Even though Adobe Flash player will die in a few years, this doesn’t mean that support for it will end before that time. The team from Adobe is working on updating their soft so that it won’t put users at risk.
Since Adobe Flash Player has been used for anything from animation, videos and games on browsers, it automatically drew attention to hackers. So the plug-in became vulnerable to cyber attack.
The dev team is still updating the plug-in so that it will be secure and free from errors or bugs.
The Two Security Flaws Were Critical – If They Would Have Been Exploited
The last patch that arrived at the beginning of September came with some fixes that addressed a couple of critical security flaws. These issues were discovered by Mateusz Jurczyk and Natalie Silvanovich who work for Google Project Zero.
The good thing about these two flaws, tracked as CVE-2017-11281 and CVE-2017-11282, is that they were immediately fixed and they found no evidence on any attempt to have been exploited. If they would have been exploited, code execution could have been lead.

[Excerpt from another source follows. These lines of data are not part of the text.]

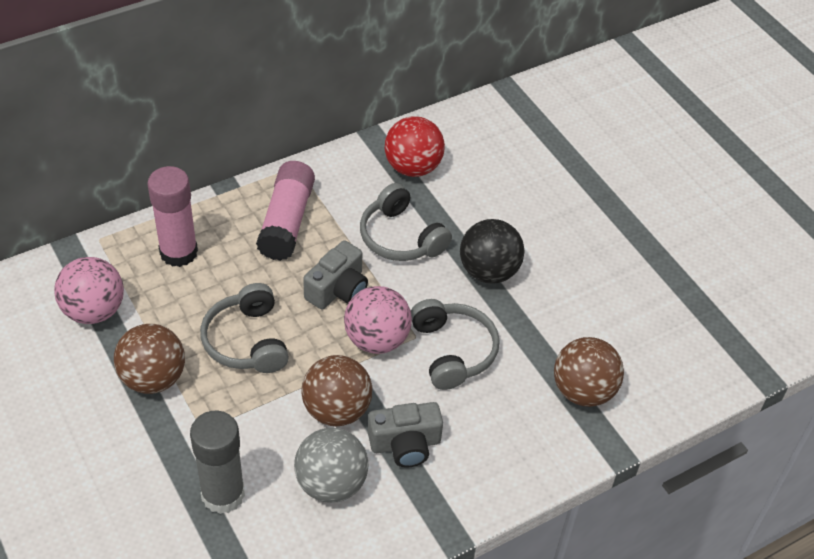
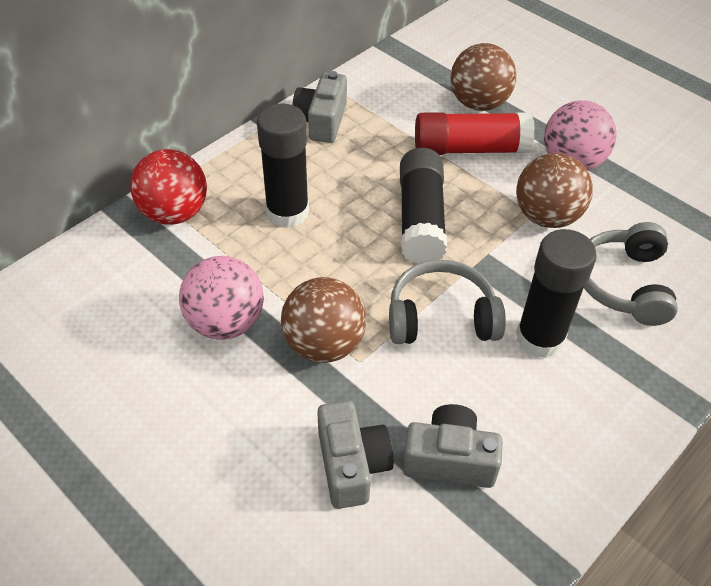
black ball: 1 -> 0
black glue stick: 0 -> 3
grey ball: 1 -> 0
grey camera: 2 -> 3
grey glue stick: 1 -> 0
grey headphones: 3 -> 2
pink glue stick: 2 -> 0
red glue stick: 0 -> 1

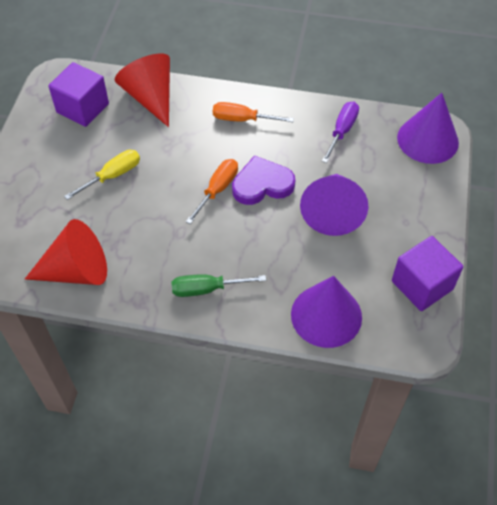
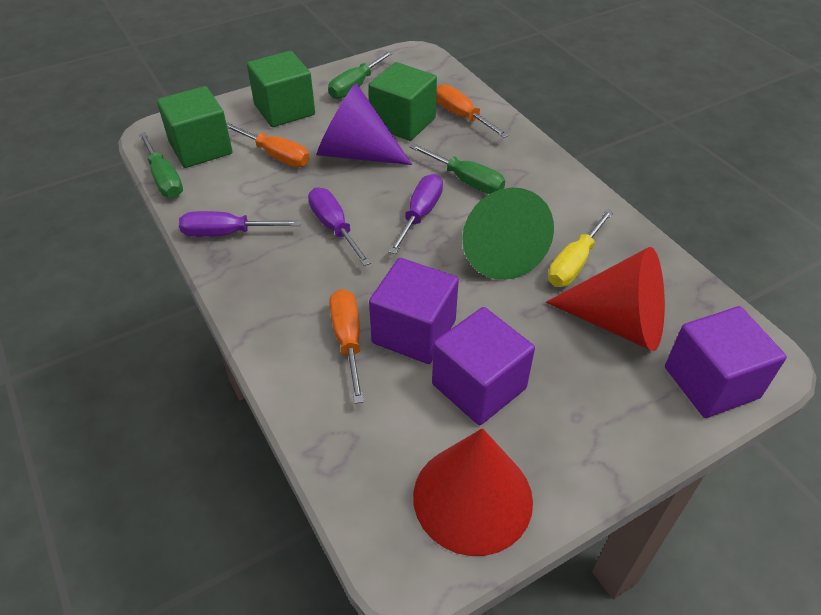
green cone: 0 -> 1
green cube: 0 -> 3
green screwdriver: 1 -> 3
orange screwdriver: 2 -> 3
purple cone: 3 -> 1
purple cube: 2 -> 3
purple heart: 1 -> 0
purple screwdriver: 1 -> 3

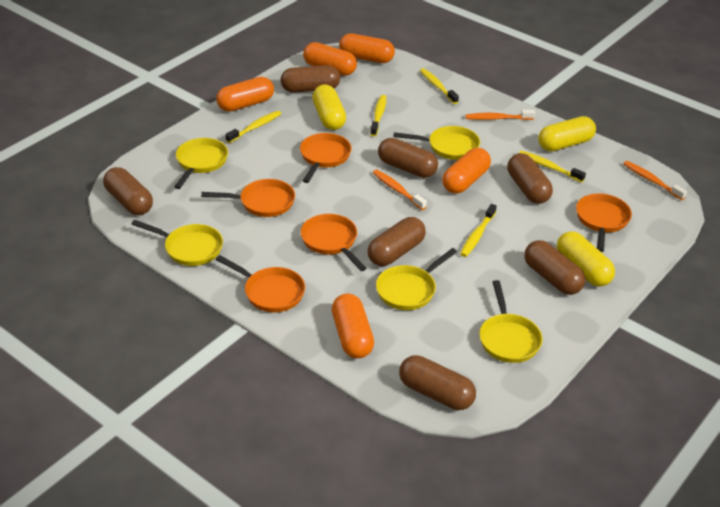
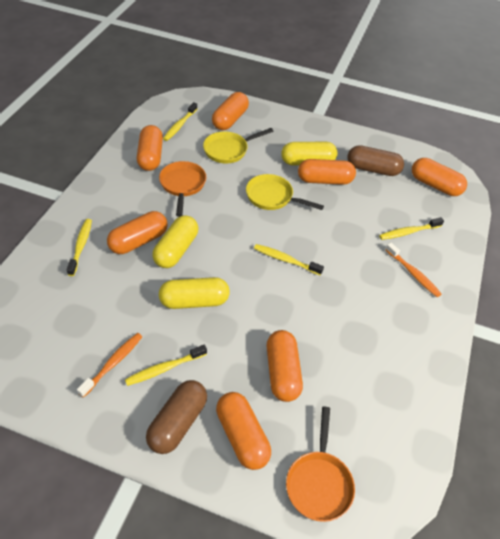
brown capsule: 7 -> 2
orange capsule: 5 -> 7
orange pan: 5 -> 2
orange toothbrush: 3 -> 2
yellow pan: 5 -> 2

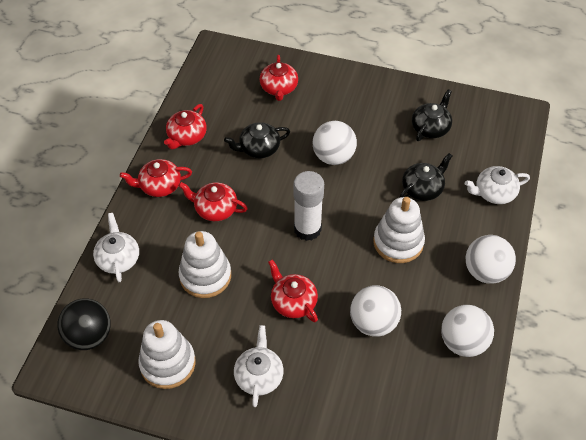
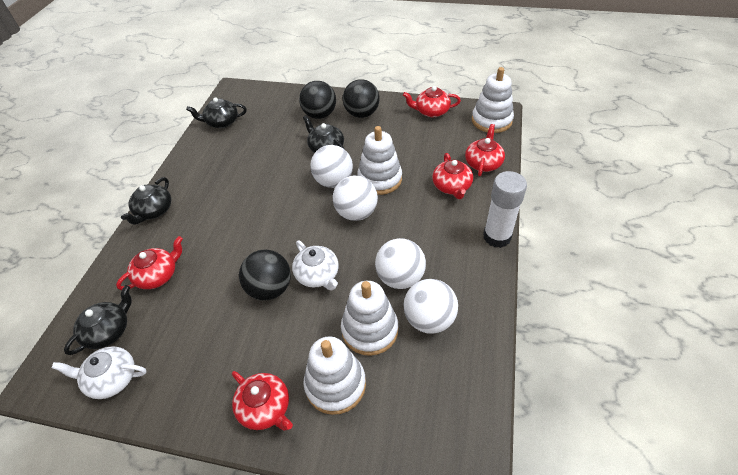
black ball: 1 -> 3
black teapot: 3 -> 4
white stacking toy: 3 -> 4
white teapot: 3 -> 2

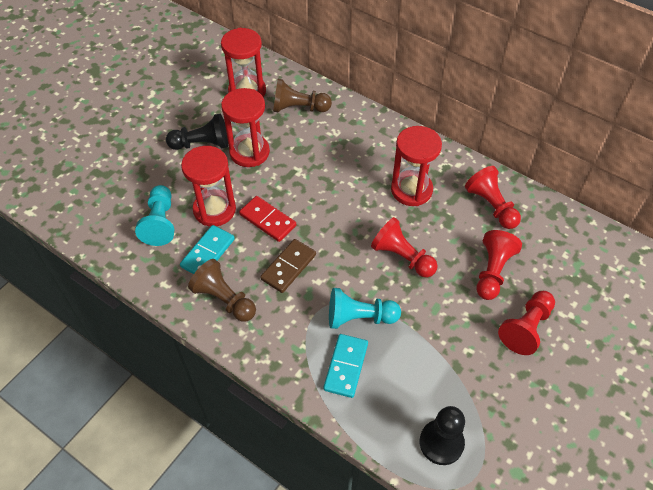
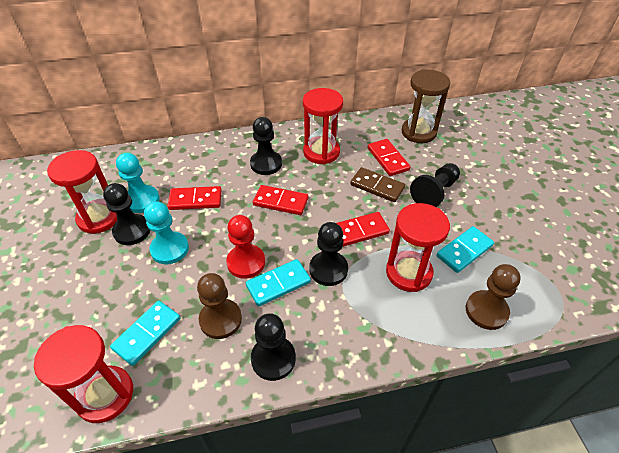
black pawn: 2 -> 5
brown hourglass: 0 -> 1
red domino: 1 -> 4
red pawn: 4 -> 1
turquoise domino: 2 -> 3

The updates for Adobe Flash Player rolled out for Windows, Macintosh, Linux and Chrome OS.
Other patches that rolled out for security flaws have been for RoboHelp, for Windows OS and for ColdFusion 11 in 2016.
Adobe usually sends out regular updates and looking at the previous ones that solved over 50 security flaws, this update is a light one.
We won’t have to deal with these issues as soon as Adobe Flash player is going to be discontinued. This means that at the end of 2020 we’ll no longer see it around anymore. But until then, the Flash player plug-in will still get updates to ensure that they’re not having any threatening security issue.